Kiranya kami berkawan dari saling ejek, saling mengolok-olok.
Tapi kalau ketemu, sejak kecil, kami akrab, bercanda saling tukar tawa. Dia hampir
seumur hidup tinggal di kampung, orangtuanya salah satu orang berada di desa
kami. Setelah dewasa ia menikah dengan seorang kawan saya waktu kelas 6 SD. Mereka
berumahtangga dengan disangoni sejumlah toko untuk membiayai hidup.
Saya mulai kelas 1 SMA merantau dan sampai sekarang tak
tinggal lagi di kampung. Setiap kali pulang dan melewati rumahnya, lalu
kebetulan dia tengah duduk di pinggir jalan, saya selalu berteriak, “Gajih!”
Dalam kendaraan yang terus melaju, terdengar samar ia
menjawab, “Heh siah Areng!”
Setahu saya, kata “Gajih” memang hanya dilontarkan oleh saya,
begitu juga sebaliknya, kata “Areng” yang ditujukan kepada saya hanya dia
seorang yang melontarkannya.
Belakangan, saya dengar dia bergiat di komunitas motor trail
di kampung. Kerap menyambangi hutan, pantai, perdesaan, dan tempat-tempat antah
berantah lainnya. Selain itu, ia juga aktif di organisasi Pemuda Anshor yang
dimotori oleh anak bungsu ajengan yang ditinggal di Kecamatan Cimanggu.
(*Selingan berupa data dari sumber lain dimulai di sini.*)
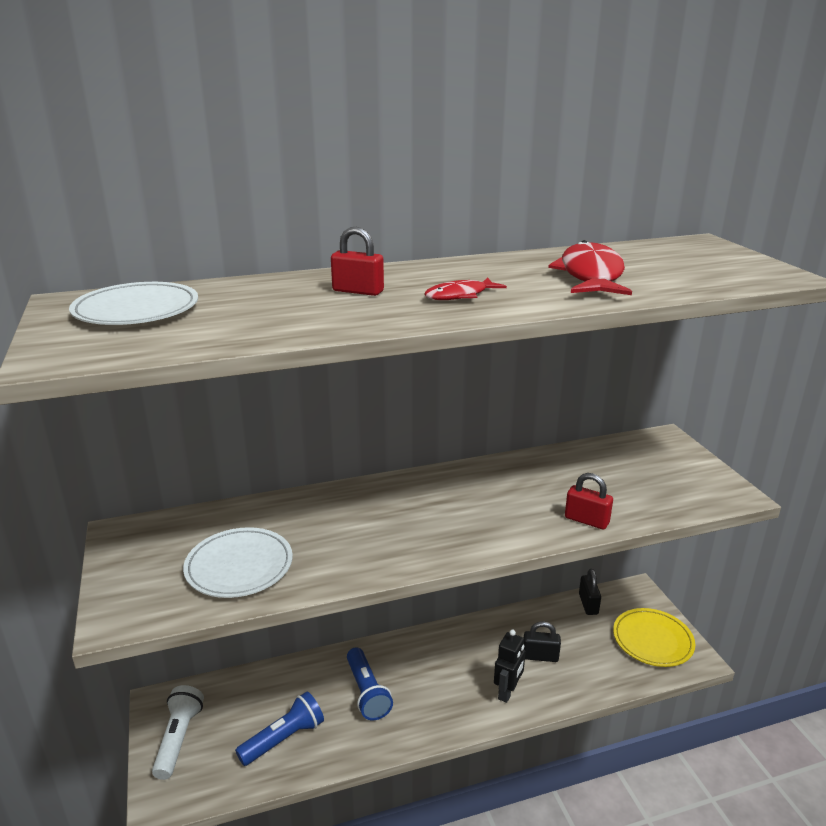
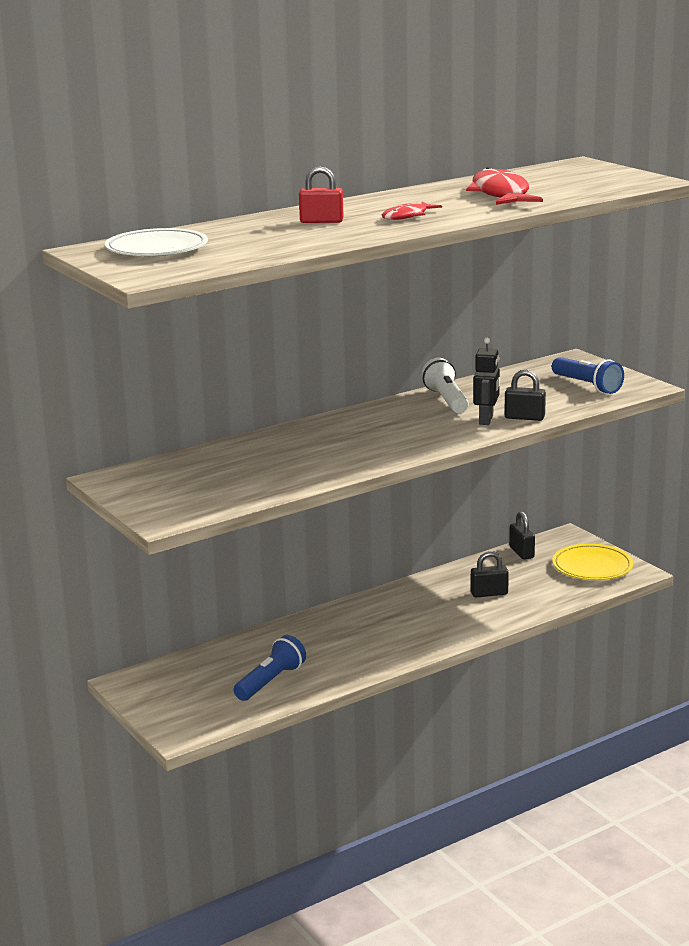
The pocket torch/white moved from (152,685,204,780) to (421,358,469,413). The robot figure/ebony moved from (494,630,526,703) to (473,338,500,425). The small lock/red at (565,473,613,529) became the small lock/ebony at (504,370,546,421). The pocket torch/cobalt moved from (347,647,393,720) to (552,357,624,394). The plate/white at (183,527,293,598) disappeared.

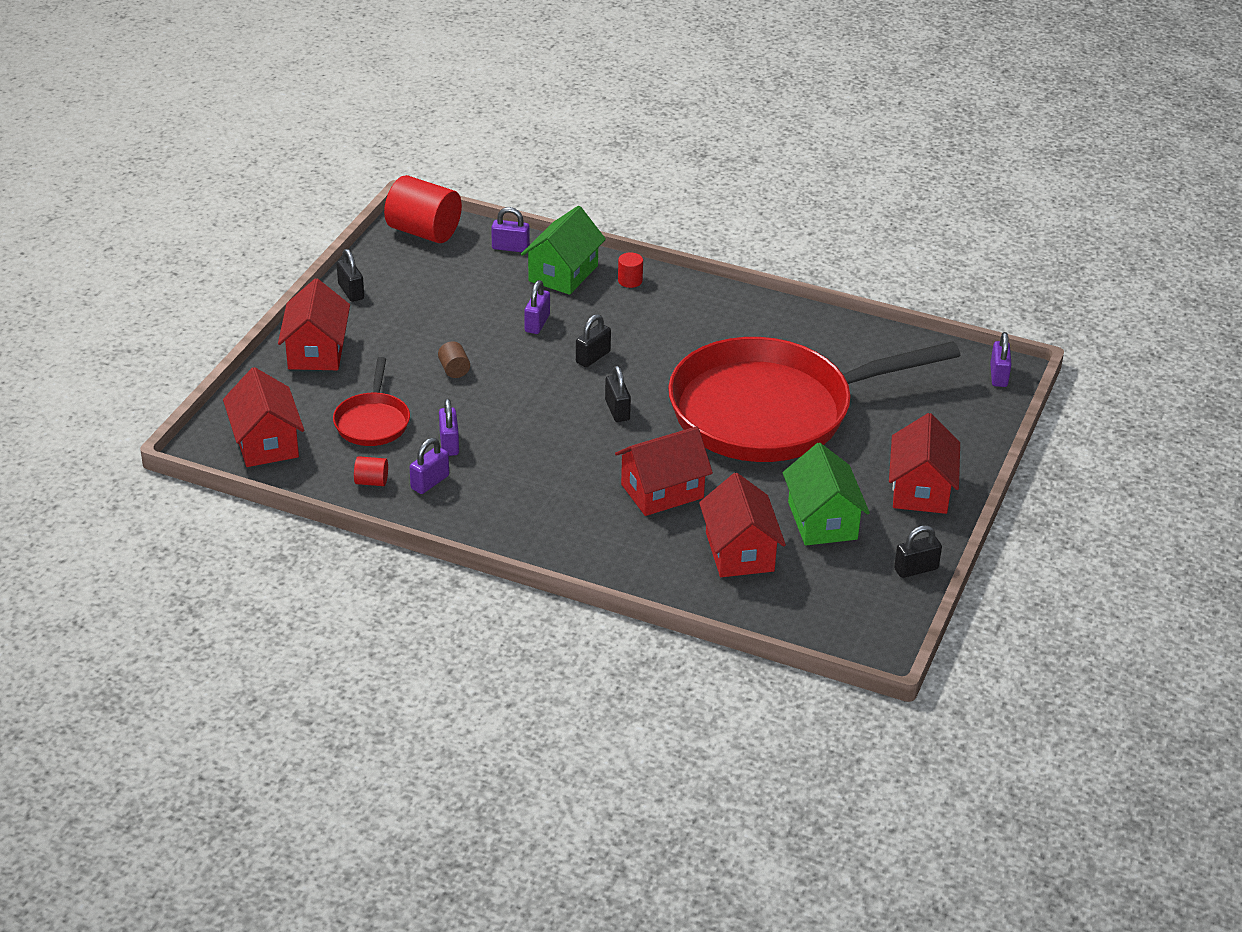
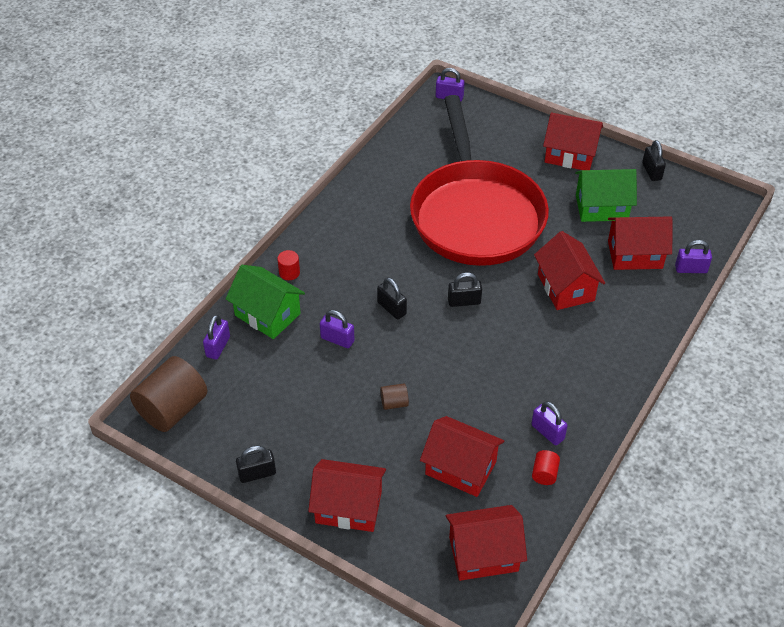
The solid cylinder/red at (384,175,462,243) became the solid cylinder/russet at (130,356,208,432). The pan/red at (333,357,410,446) was replaced by the toy house/red at (420,416,505,497). The small lock/violet moved from (439,399,459,456) to (675,240,712,273).

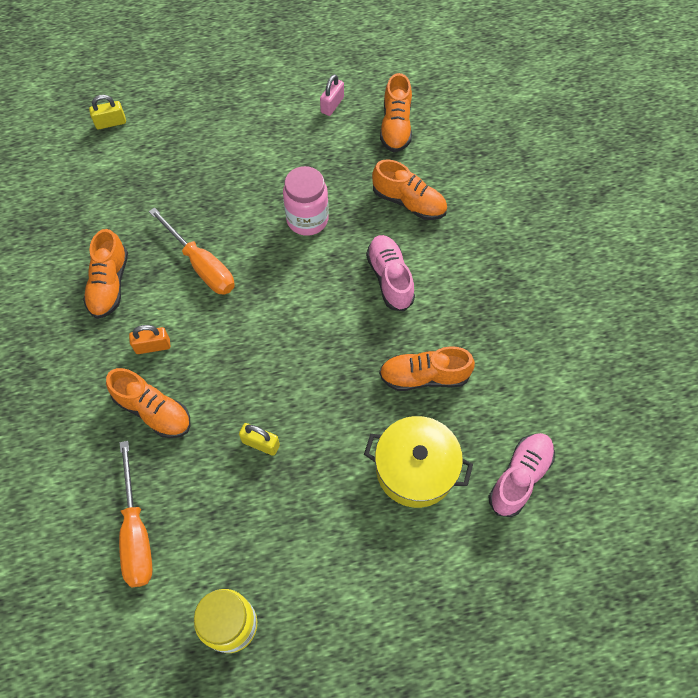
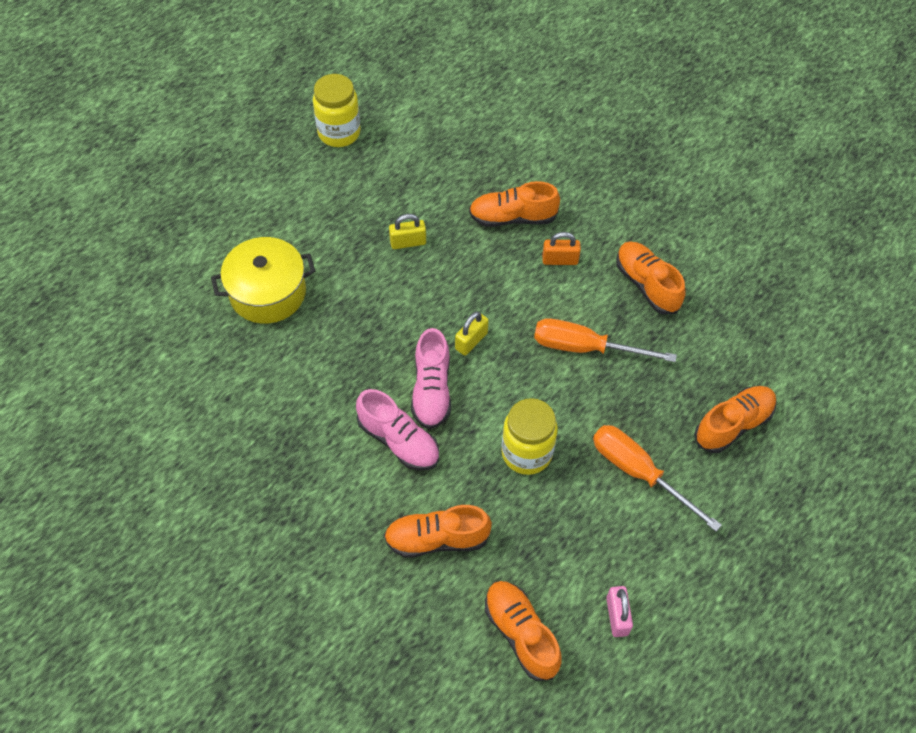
The shoe/rosy moved from (488,433,555,517) to (411,328,451,429). The small lock/bright yellow moved from (89,95,126,129) to (455,312,489,356). The preserve jar/rosy at (283,166,329,236) became the preserve jar/bright yellow at (501,398,558,475). The small lock/orange at (129,325,170,354) turned 45 degrees clockwise. The hand screwdriver/orange moved from (119,441,153,587) to (593,425,722,532). The shoe/orange moved from (379,346,475,391) to (694,386,777,453).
Beberapa tahun ke belakang ia dan istrinya menunaikan ibadah
haji. Sepulang dari tanah haram, kawan-kawan yang lain memanggilnya Haji Dudi. Sementara
saya tak mengubah panggilan: tetap “Gajih”. Itulah panggilan yang murni, saya
kira. Tak ada embel-embel haji di depannya, bahkan nama aslinya pun jarang
saya sebut. Ia bagaimana pun adalah kawan saya sejak kecil, dan panggilan-panggilan “aneh”
hanya akan membuat kami berjarak.
Selasa, 16 Oktober 2018, Abu, kawan saya sebangku selama
sembilan tahun memberi kabar: Haji Dudi meninggal dunia diserang stroke.
“Peuting jam 11 di RS Jampangkulon,” katanya.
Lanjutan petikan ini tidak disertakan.